Work done by Yang Zhou

The pipeline’s modular design can be integrated into ScaleDown as a new, premium API endpoint, /pipeline/run. This service would orchestrate complex LLM workflows while leveraging ScaleDown’s core token compression at each step. Here’s how the four key components can be integrated:

2.1. Composable Stages as a Service

The pipeline’s core strength is its sequence of composable stages. This can be directly exposed to the user.
  • Integration: The /pipeline/run endpoint would accept a JSON payload where the user defines the sequence of stages they want to run.
  • API Payload Example:
    {
      "question": "Who received the IEEE Frank Rosenblatt Award in 2010?",
      "models": {
        "target": "gemini-2.5-pro",
        "helper": "gemini-2.5-flash"
      },
      "pipeline": {
        "stages": [
          {"type": "baseline"},
          {"type": "apo"},
          {"type": "cove"}
        ]
      }
    }
    

2.2. “Gates” for Intelligent Cost Control

The pipeline uses “Gates” for early exits, saving cost and latency if a high-quality answer is found early.
  • Integration: The gate policy can be a configurable parameter in the API call.
  • API Payload Example:
    {
      "question": "...",
      "pipeline": {
        "stages": [...],
        "gate": {
          "mode": "judge",
          "judge_model": "gemini-2.5-flash",
          "threshold": 0.9 
        }
      }
    }
    

2.3. Prompt Rewriting as a Pipeline Stage

The Automatic Prompt Optimization (apo) stage rewrites prompts for clarity.
  • Integration: Offered as a specific stage ("type": "apo").

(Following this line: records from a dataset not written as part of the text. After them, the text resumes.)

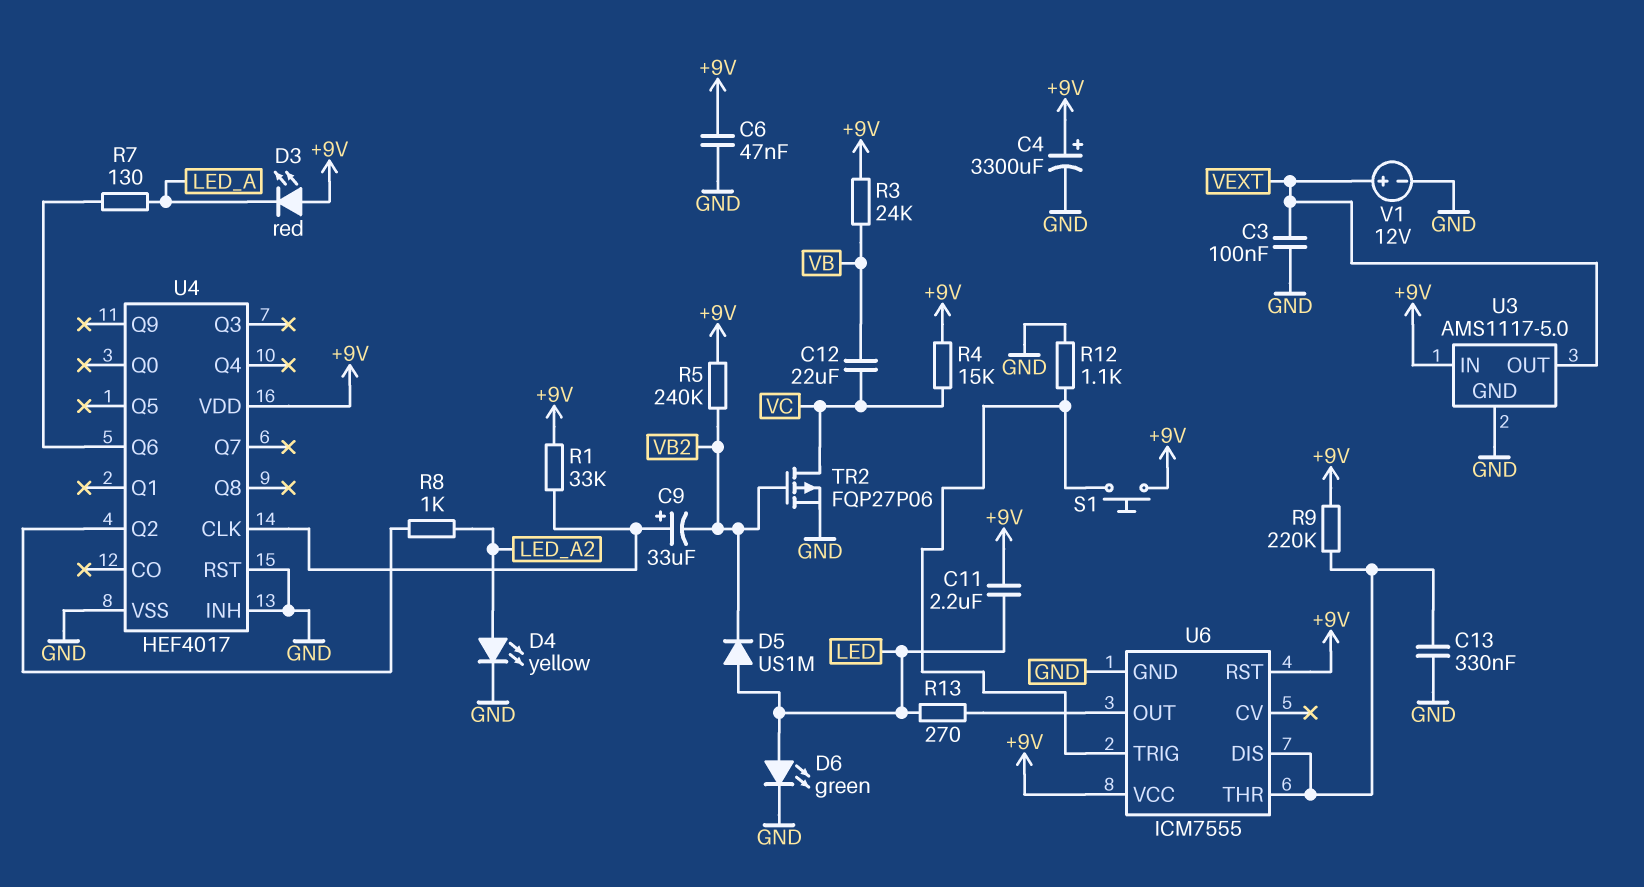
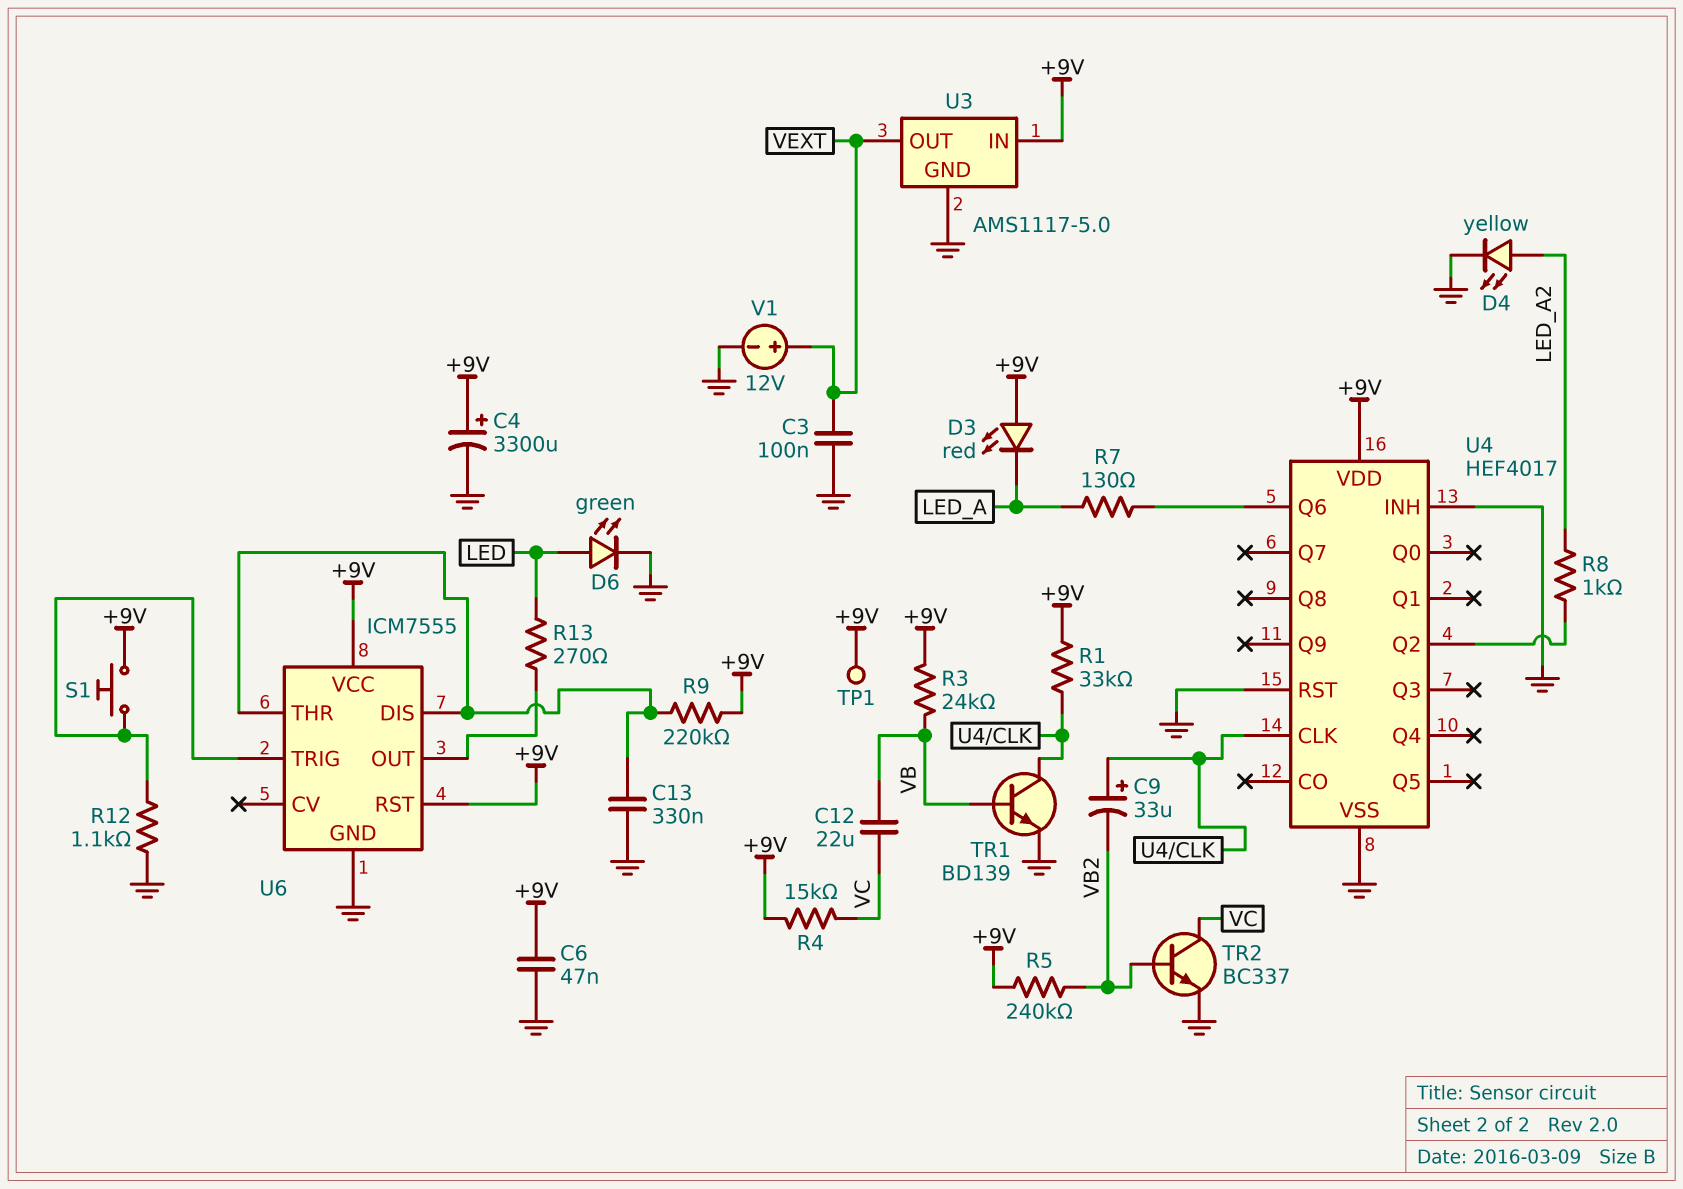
C11: 2.2uF (+9V, LED) -> none
D5: diode US1M (A LED, K VB2) -> none
TP1: none -> test point (+9V)
TR1: none -> NPN BD139 (B VB, C U4/CLK, E GND)
TR2: PMOS FQP27P06 (G VB2, D VC, S GND) -> NPN BC337 (B VB2, C VC, E GND)

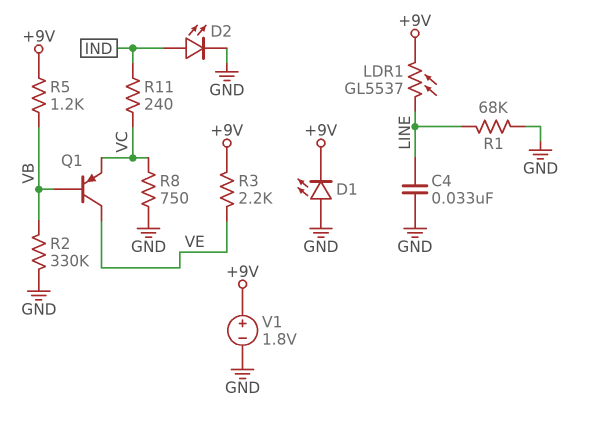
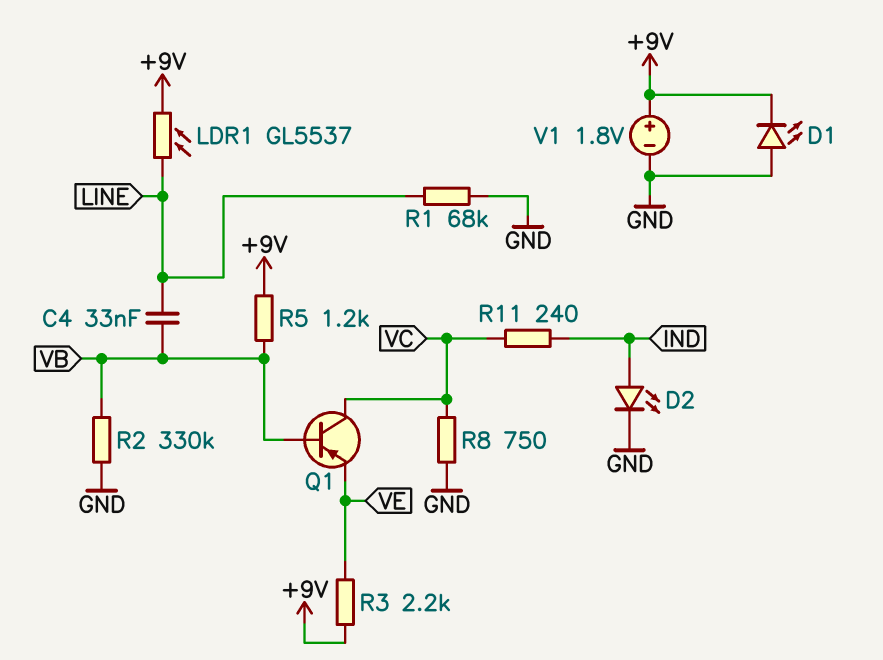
C4: 33nF (GND, LINE) -> 33nF (LINE, VB)
Q1: PNP (B VB, C VE, E VC) -> PNP (B VB, C VC, E VE)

Users could call a pipeline with only the apo stage for advanced prompt engineering.

2.4. Verification and Self-Correction Stages

The Chain-of-Verification (cove) and self_correct stages fact-check and improve answers.
  • Integration: Offered as optional, high-value stages. A user can add "type": "cove" to their pipeline to explicitly request that the model verifies its answer.